The complex structure of the shoulder girdle, both in terms of articular, ligament and muscle, guarantees its high mobility while maintaining good stabilization and movement control. Unfortunately, the unusual properties of this area of the body may turn out to be the cause of severe pain and functional problems. When damage occurs in one place, it affects the remaining structures of the complex, which in turn makes injuries, contusions and dysfunctions of the shoulder complex one of the most challenging challenges for physiotherapists / osteopaths.
This term is used in the case of people suffering from a significant limitation of the range of mobility in the shoulder complex and experiencing severe pain. This condition consists in the appearance of a strong pathological inflammation, which results in a strong contraction of the ligaments and the articular capsule of the shoulder joint. Characteristic for this state is the phasing of the pathology. It is divided into 4 phases.
The first phase – it consists in the appearance of inflammation, gradual loss of fitness (limited mobility) and the presence of pain in the area of the deltoid muscle insertion. The most restricted movements are Abduction, flexion and internal rotation.
The second phase is characterized by pain and increasing limited mobility.
The third phase is the full freeze phase where the range of motion in the rim is negligible.
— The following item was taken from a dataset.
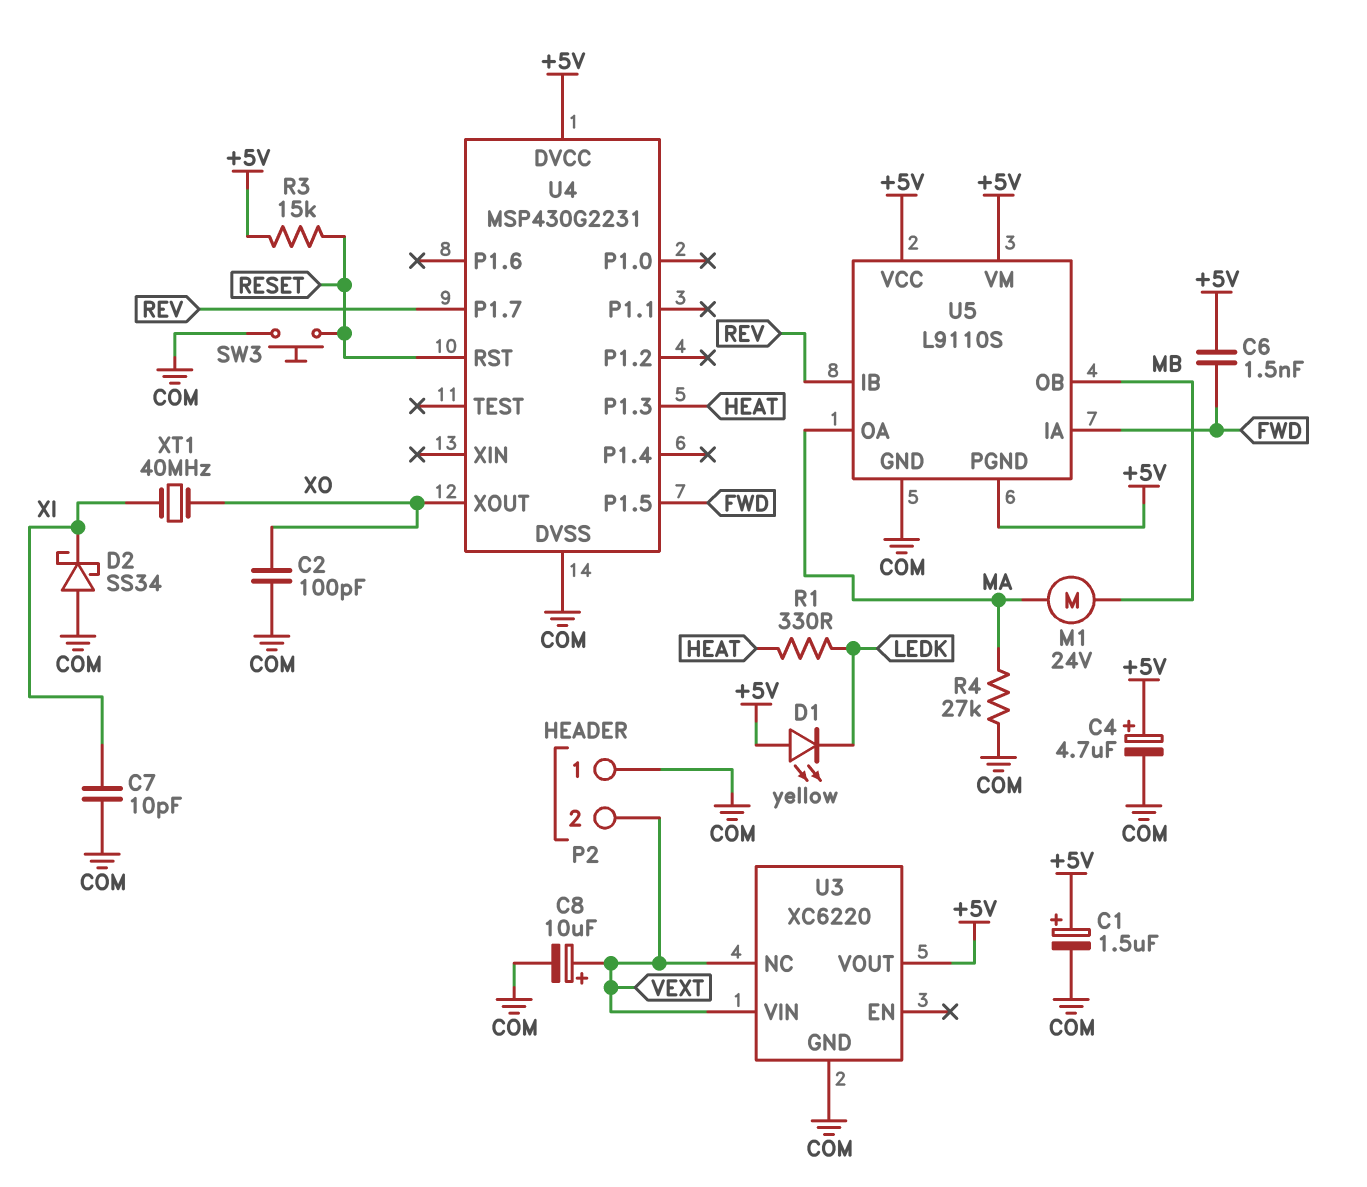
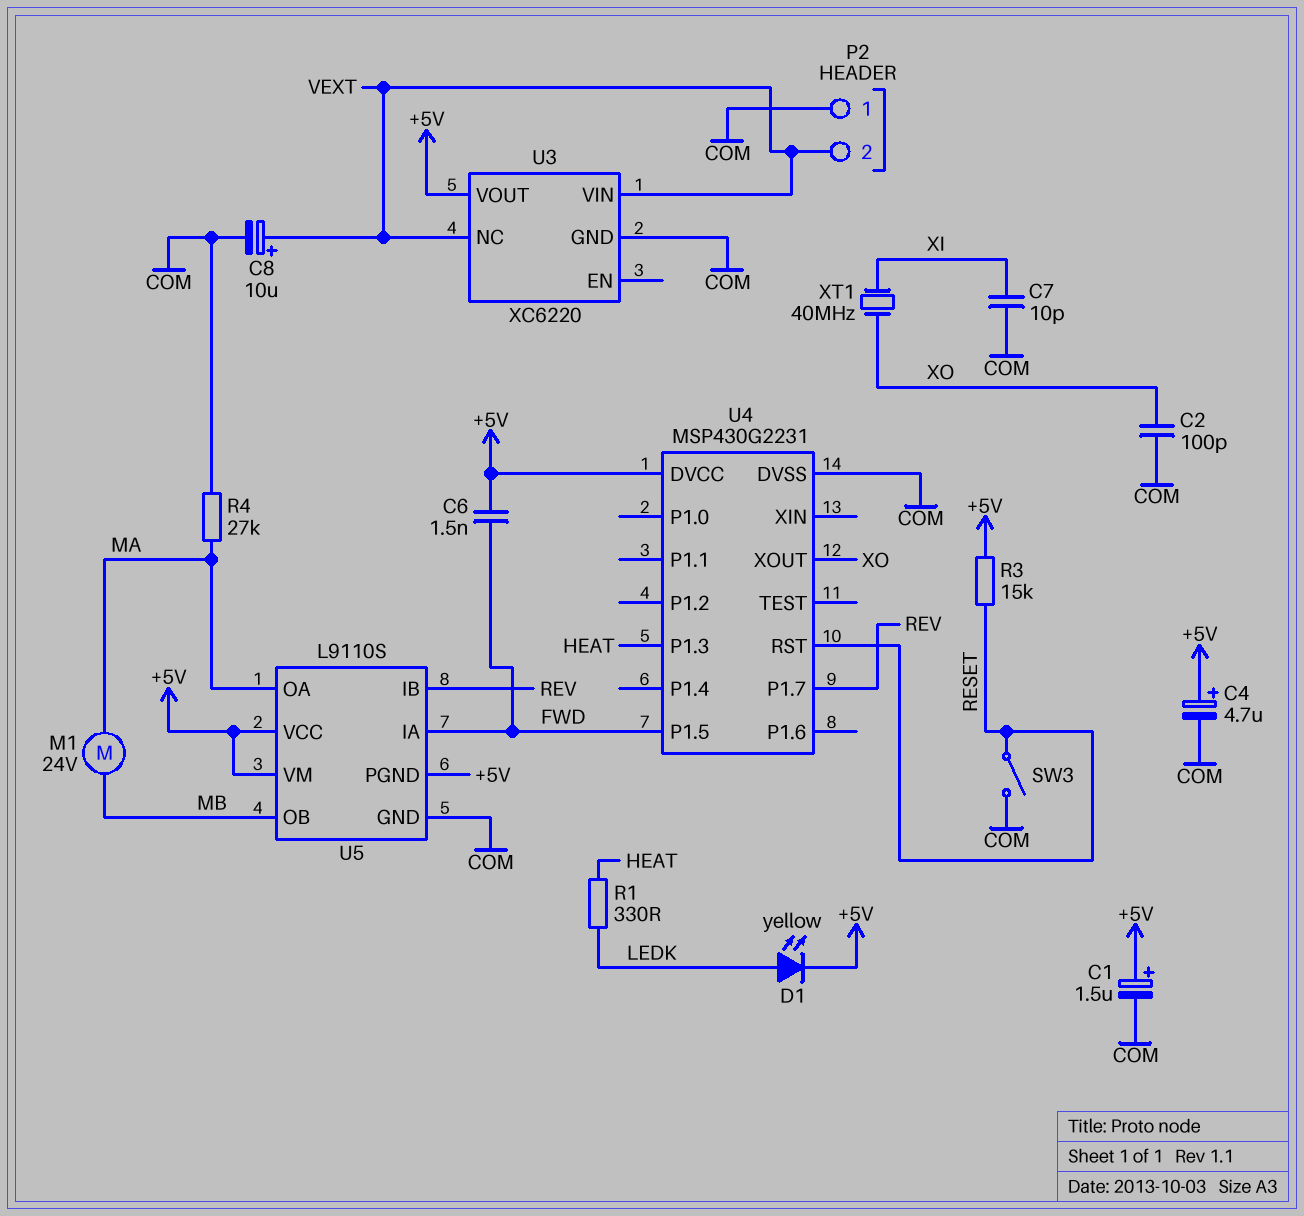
D1: LED yellow (A +5V, K LEDK) -> LED yellow (A LEDK, K +5V)
D2: schottky SS34 (A COM, K XI) -> none
SW3: button (COM, RESET) -> switch (COM, RESET)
The pain in this phase begins to diminish, which is often seen by patients as a sign of their symptoms subsiding. The fourth phase is called defrost phase. The pain disappears completely here, but the mobility limitations remain significant.
The literature indicates that the duration of the symptoms is 2 – 3 years. As mentioned above, the final stage of the disease is marked by significant mobility restrictions. Therefore, it is worth mentioning here about physiotherapy.
There are different opinions about the expediency and effectiveness of physiotherapeutic measures with frozen shoulders. As the basis of the disease process is the fibrosis of the articular capsule, it seems to be advisable to maintain the proper state of mobility despite the pain. From the author’s experience, and based on scientific research, work on improving the mobility and proper mechanics of the joint significantly accelerates the return to the state before the disease.
A middle-aged patient who comes to a physiotherapy office with a painful episode of the shoulder lasting several or several weeks, combined with a significant limitation of mobility. Initially, the person experienced a slight discomfort in the shoulder which appeared in extreme movements. After some time, the pain started to appear in my daily activities.
This prompted the person to see an orthopedist who usually sends the patient to an ultrasound of the shoulder and then gives the patient an intraarticular steroid to reduce inflammation (which is not a bad decision of course). However, although the pain has decreased, the mobility limitations remain (sometimes patients report that the range has improved temporarily – Yes, because the pain has decreased during the exercise) and the pain returns over time. In the meantime, the mobility restrictions continue to worsen and the hand “freezes”.